PARTIR À LA GUERRE AVEC UNE TENUE QUE MÊME UN BORGNE REPÈRE DE LOIN
Avant la Première guerre mondiale, et depuis près d’un siècle, l’armée française porte le pantalon garance. En effet, depuis 1829, le port du pantalon rouge est généralisé. Pour être plus précis, le pantalon garance du nom de la teinture rouge utilisée. Les raisons de ce choix sont multiples. Comme souvent avec l’État, la finance est un critère et cette teinture est peu chère à produire. De plus, le pantalon d’un rouge vif est également pratique pour rendre les soldats visibles dans les guerres du XIXème siècle où la poudre remplit le champ de bataille de fumée. Cet avantage n’en est plus un en 1914. Cette terrible couleur rouge va transformer nos soldats en cibles mouvantes lors des batailles.
Le débat sur le port du pantalon garance était ouvert depuis, plusieurs années, en la matière, la France avait un sacré retard. Bien avant la guerre, nos alliés et notre ennemi allemand avaient changé leurs tenues en kaki ou en gris.

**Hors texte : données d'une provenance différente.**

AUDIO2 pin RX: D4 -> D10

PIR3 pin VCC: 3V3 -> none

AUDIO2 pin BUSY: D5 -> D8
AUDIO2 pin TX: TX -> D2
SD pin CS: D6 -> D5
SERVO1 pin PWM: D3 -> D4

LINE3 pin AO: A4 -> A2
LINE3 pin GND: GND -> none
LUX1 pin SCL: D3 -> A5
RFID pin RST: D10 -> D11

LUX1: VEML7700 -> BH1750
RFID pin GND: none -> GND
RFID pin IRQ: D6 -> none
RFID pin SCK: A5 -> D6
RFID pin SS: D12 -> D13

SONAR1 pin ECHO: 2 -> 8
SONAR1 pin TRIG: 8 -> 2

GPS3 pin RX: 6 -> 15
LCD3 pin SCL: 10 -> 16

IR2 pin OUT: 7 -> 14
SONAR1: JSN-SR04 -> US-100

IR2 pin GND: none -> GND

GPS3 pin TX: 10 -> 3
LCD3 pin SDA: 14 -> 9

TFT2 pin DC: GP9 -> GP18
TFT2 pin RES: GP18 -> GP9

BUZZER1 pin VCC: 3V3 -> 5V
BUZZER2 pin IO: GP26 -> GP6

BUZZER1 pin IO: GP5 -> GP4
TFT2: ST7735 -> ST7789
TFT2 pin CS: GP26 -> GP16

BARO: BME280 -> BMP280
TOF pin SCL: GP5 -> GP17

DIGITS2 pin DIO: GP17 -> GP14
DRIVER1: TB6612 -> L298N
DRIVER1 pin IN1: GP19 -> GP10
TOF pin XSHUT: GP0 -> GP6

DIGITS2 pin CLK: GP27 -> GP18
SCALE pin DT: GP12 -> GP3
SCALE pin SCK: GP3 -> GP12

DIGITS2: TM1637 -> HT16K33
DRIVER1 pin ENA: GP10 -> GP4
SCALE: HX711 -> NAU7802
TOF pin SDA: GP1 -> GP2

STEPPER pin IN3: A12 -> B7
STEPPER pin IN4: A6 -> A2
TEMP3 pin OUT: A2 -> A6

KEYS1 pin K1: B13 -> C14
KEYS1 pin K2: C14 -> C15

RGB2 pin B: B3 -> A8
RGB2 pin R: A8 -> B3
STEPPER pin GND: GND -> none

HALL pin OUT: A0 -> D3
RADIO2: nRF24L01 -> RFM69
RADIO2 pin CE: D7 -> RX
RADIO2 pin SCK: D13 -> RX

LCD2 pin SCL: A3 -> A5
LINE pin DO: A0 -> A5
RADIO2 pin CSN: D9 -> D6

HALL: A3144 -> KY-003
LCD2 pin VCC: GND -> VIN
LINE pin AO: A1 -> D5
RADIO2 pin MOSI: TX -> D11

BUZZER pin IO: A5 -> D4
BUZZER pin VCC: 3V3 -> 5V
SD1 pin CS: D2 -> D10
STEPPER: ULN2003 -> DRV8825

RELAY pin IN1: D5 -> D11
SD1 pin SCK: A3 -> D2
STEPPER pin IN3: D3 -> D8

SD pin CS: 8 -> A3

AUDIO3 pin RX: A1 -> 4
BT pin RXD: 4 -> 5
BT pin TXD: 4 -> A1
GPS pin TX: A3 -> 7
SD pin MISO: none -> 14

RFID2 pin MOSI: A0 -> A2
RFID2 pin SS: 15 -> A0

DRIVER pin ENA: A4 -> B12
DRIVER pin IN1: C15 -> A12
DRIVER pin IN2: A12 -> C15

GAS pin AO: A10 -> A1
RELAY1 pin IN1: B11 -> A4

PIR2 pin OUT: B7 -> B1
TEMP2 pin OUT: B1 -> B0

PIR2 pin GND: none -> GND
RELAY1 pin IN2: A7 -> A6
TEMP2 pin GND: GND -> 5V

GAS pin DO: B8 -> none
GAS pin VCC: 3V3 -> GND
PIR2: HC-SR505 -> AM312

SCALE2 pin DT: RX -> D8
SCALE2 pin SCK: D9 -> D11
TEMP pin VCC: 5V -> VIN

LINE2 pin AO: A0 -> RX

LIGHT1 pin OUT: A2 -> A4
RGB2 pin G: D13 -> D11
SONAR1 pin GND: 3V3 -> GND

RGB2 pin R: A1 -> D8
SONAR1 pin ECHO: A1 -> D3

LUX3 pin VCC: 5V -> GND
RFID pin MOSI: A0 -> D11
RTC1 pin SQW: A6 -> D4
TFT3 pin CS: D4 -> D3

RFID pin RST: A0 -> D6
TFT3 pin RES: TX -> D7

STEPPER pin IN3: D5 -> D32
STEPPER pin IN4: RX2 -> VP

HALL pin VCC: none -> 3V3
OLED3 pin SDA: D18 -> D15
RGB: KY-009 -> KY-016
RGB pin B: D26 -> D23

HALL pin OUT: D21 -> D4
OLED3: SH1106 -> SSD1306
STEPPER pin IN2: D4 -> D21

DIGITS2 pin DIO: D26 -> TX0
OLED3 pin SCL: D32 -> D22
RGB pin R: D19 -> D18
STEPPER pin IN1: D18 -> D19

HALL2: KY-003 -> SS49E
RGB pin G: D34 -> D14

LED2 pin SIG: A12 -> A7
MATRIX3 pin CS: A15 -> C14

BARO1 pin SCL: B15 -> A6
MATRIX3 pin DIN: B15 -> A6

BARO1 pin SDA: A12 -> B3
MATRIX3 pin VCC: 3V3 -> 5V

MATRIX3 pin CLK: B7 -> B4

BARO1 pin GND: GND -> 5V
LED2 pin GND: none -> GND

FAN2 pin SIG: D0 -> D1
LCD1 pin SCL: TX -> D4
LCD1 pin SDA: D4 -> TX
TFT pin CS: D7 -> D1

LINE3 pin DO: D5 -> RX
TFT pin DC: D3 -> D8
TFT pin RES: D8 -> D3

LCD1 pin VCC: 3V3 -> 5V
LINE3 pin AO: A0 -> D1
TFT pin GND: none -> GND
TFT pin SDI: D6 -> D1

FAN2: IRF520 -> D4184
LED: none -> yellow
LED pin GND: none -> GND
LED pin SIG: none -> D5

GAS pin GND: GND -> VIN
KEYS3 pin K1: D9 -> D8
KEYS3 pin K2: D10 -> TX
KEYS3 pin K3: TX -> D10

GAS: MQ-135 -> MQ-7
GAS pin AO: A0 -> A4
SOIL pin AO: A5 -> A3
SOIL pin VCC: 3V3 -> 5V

Des voix s’élèvent avec des arguments pas très malin : « Nous avons perdu en 1870 avec ce pantalon. Nous devons nous venger avec nos couleurs historiques ».
Une réaction tout de même, un décret est signé par le Ministre de la guerre Messimy, le 27 juillet 1914, quelques jours avant le début du conflit. Ce qui signifie qu’au début du conflit, nos soldats engageaient le combat avec une cible rouge vif comme vêtement.
Lors des deux premiers mois de la guerre, la France a perdu plus de 300 000 hommes, une hécatombe. Il faut attendre 1915, pour enfin voir le pantalon garance remplacé par un pantalon bleu horizon.
Mettre cette hécatombe sur le dos d’un pantalon est trop facile. Voyons les « pilotes » politiques et militaires, qui ont donné des ordres complètement à côté de la réalité du terrain. La doctrine militaire française promeut à fond ce que l’on appelle « la guerre à outrance ». Cette stratégie n’est pas très discrète, ce n’est pas le style commando. C’est du n’importe quoi, n’importe où et n’importe quand. Cette stratégie idiote est davantage responsable de la mort de soldats français que le pantalon rouge. Il faudra attendre Pétain et Verdun pour devenir plus économe de la vie de nos soldats.
Il y a un ministre qui a des milliers de morts sur la conscience, un ministre de la guerre qui annonce en 1913 : « Le pantalon rouge, c’est la France ». Une phrase qui montre une cruelle absence de clairvoyance. Son nom : Eugène Napoléon ÉTIENNE.
Né à Oran le 15 décembre 1844, cet homme politique français fut l’un des chefs du « parti colonial ». Il organise en 1892 le Groupe colonial et des affaires extérieures à la Chambre des députés qui comptait près de deux cents parlementaires. Il a été Sous-secrétaire d’État à la Marine en 1887, Sous-secrétaire d’État aux Colonies de 1889 à 1892 ; Ministre de l’Intérieur en 1905. Ministre de la Guerre de 1905 à 1906 puis en 1913. Sénateur de 1920 à 1921. Il a été élu sans discontinuer à la Chambre des députés de 1881 à 1919 où il défend les intérêts de l’Algérie française, lui valant le sobriquet de « Notre-Dame des coloniaux ».
Cette longue carrière politique lui a valu de nombreux hommages. Par un arrêté du 15 août 1907, le gouverneur général de l’AOF, Ernest Roume, nomma en son honneur le port de la baie du Lévrier, en Mauritanie, « Port Étienne », aujourd’hui Nouadhibou.
Plusieurs rues des villes d’Algérie ont été baptisées à son nom. Une statue d’Eugène Étienne, financée par la Ligue maritime et Coloniale, est érigée dans le jardin d’agronomie tropical de Nogent/Marne.
Le bas de la statue porte l’inscription « À Eugène Étienne. Monument dû à une souscription de la Ligue maritime et coloniale française – Eugène Étienne 1844-1921. Homme politique français membre du parti colonial, sous-secrétaire d’État aux colonies en 1887 et 1889. A créé l’École coloniale ».
Comme quoi, les hommes et femmes politiques ne sont jamais coupables de rien.